Appellee, William E. Harmon, is engaged in the business of interior decorating and design under the name of "The Harmon House," with offices in Norfolk, Virginia. In 1964 he installed draperies and other furnishings in a night club operated by appellants in Virginia Beach. When the work was completed, appellants were unable to pay the balance remaining on their contract — $1,159.25. In order to obtain payment, appellee arranged for them to negotiate a loan through the Virginia National Bank where he was a depositor, the proceeds of which were to be used to discharge their debt to him. Accordingly, on July 20, 1964, appellants signed a 30-day note at the bank for $1,500,1 payable to The Harmon House. As a condition to approving the loan, the bank required that Mr. Harmon endorse it, which he did in the presence of appellants. On the basis of the note, which was left with the bank for collection, the bank issued a check to appellee for $1,492.50, the first month's interest of $7.50 having been deducted. He, in turn, gave appellants his check for $333.25 to cover the cash they had requested. When the note became due at the end of thirty days, appellants did not discharge or curtail it, and the bank called upon appellee to redeem it, which he did on September 1, 1964. Appellants had closed their club late in August because of financial difficulties and had moved from the area. Appellee made numerous attempts to locate them, but it was not until May 1965 that he ascertained they had moved to Washington, D. C.
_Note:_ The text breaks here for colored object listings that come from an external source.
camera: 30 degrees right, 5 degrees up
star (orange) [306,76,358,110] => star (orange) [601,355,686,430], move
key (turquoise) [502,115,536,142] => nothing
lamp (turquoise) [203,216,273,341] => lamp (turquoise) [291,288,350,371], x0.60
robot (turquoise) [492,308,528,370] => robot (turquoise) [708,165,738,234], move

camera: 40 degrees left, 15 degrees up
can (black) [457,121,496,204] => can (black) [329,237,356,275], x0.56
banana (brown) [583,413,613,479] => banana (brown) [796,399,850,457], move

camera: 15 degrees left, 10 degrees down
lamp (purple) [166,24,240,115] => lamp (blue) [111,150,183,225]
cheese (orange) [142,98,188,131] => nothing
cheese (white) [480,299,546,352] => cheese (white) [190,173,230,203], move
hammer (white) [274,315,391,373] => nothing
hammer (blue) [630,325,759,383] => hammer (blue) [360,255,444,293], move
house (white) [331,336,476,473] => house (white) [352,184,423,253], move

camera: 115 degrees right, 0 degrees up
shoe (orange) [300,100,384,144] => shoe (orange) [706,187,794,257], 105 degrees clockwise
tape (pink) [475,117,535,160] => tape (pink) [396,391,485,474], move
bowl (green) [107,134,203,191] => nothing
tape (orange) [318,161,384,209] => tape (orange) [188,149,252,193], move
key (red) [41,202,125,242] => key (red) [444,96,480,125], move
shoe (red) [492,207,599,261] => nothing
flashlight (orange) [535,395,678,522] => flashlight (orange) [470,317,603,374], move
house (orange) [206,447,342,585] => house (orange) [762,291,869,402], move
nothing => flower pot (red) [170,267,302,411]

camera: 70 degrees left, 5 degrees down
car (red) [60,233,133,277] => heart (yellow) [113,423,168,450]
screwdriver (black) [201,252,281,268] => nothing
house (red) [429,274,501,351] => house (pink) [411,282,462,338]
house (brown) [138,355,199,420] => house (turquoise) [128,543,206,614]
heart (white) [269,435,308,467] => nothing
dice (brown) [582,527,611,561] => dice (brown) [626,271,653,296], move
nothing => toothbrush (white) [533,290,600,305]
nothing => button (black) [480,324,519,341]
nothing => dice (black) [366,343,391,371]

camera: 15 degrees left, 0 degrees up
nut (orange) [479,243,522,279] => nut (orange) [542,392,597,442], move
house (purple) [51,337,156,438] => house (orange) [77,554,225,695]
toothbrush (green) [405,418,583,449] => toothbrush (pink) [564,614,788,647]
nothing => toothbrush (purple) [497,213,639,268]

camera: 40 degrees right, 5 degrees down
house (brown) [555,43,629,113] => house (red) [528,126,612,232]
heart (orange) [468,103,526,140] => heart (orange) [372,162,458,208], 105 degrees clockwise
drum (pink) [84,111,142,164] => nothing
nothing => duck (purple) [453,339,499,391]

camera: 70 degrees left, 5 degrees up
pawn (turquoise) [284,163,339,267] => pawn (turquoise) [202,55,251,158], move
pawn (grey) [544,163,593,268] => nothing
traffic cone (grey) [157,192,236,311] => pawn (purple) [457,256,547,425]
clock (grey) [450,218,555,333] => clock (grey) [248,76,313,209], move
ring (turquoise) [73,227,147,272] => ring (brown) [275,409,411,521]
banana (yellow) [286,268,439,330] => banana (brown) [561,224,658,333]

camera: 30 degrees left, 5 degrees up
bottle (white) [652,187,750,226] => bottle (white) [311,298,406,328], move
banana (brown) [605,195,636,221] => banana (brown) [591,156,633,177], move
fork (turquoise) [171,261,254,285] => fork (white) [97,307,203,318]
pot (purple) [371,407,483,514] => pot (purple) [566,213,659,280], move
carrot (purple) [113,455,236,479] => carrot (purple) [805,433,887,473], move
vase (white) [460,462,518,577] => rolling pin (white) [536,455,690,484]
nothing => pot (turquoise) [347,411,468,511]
On September 29, 1964, both appellants filed petitions in bankruptcy in the United States District Court for the Eastern District of Virginia, and on December 31, 1964, were discharged by orders of the Referee in Bankruptcy. Appellee was never given notice of the proceedings, apparently because neither he nor The Harmon House was listed on the bankruptcy schedules as either endorser or payee of the promissory note, although the Virginia National Bank was shown as holder of a note in the amount of $1,500.

Upon locating appellants in this jurisdiction, appellee filed this present suit seeking recovery of the principal amount of $1,500, plus interest, costs and attorney's fees. Appellants moved for summary judgment on the ground that they were relieved from liability on the note by virtue of their discharge in bankruptcy, which the court denied. Following a trial on the merits, the court entered a finding in favor of appellee, holding that Mr. Harmon or The Harmon House was appellants' creditor and should have been so listed in the bankruptcy proceedings and that as the note was payable in 30 days there was an obligation on the part of appellants to ascertain whether it had been redeemed by appellee. This appeal followed.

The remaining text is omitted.